The Board Chair Relationship Is Your #1 Priority

The number one thing that I wish I knew when I was a new nonprofit ED was this: The single most important relationship of your first year as ED isn’t a funder, your staff, or your community.

It’s your board chair (or president).

Get this one wrong and every other relationship gets harder (trust me, I know). Get it right and you have air cover for the hard calls coming in months 6, 12, and 18.

What working with your board chair looks like when it’s healthy:

  • 🌟 A standing weekly or biweekly 1:1 - not optional, not skippable, and absolutely critical. Make this a priority and things won’t get lost in the mix. #dothisone

  • 🌟 A shared definition of what they handle vs. what you handle. This can make or break things. And figure out how to check on this in a diplomatic way. THAT can be harder than you think.

  • 🌟 Permission to bring half-formed problems before they’re crises.

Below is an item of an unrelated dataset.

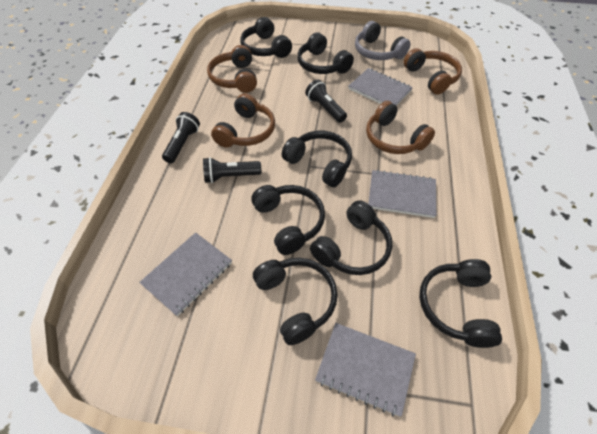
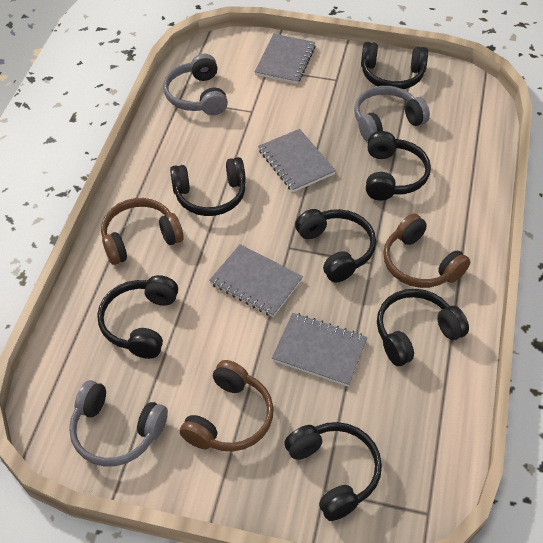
black flashlight: 3 -> 0
brown headphones: 4 -> 3
grey headphones: 1 -> 3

I really wish someone had told me about this one early on. I assumed that this was a safe place to bring all the ideas, and not everyone was on the same page. #lessonslearned

  • 🌟 Honest feedback in both directions. This one can be SO HARD for people who exist in the traditional corporate world. This is ONE of the ways in which nonprofits don’t act the same way as the for profit world. One of my favorite nonprofit peeps, Joan Garry, uses the analogy of the twin engine plane. A plane can’t fly without two engines and for a nonprofit, those are the Executive Director/CEO and the Board. Each needs to be pulling their weight and if one of them stalls out, you’re MUCH more likely to crash.

If your chair won’t meet weekly in your first 90 days, name it kindly: “I’d like us to build a rhythm of working together. Can we try weekly for the next quarter?”

New EDs: what’s working in your board chair relationship, and what isn’t?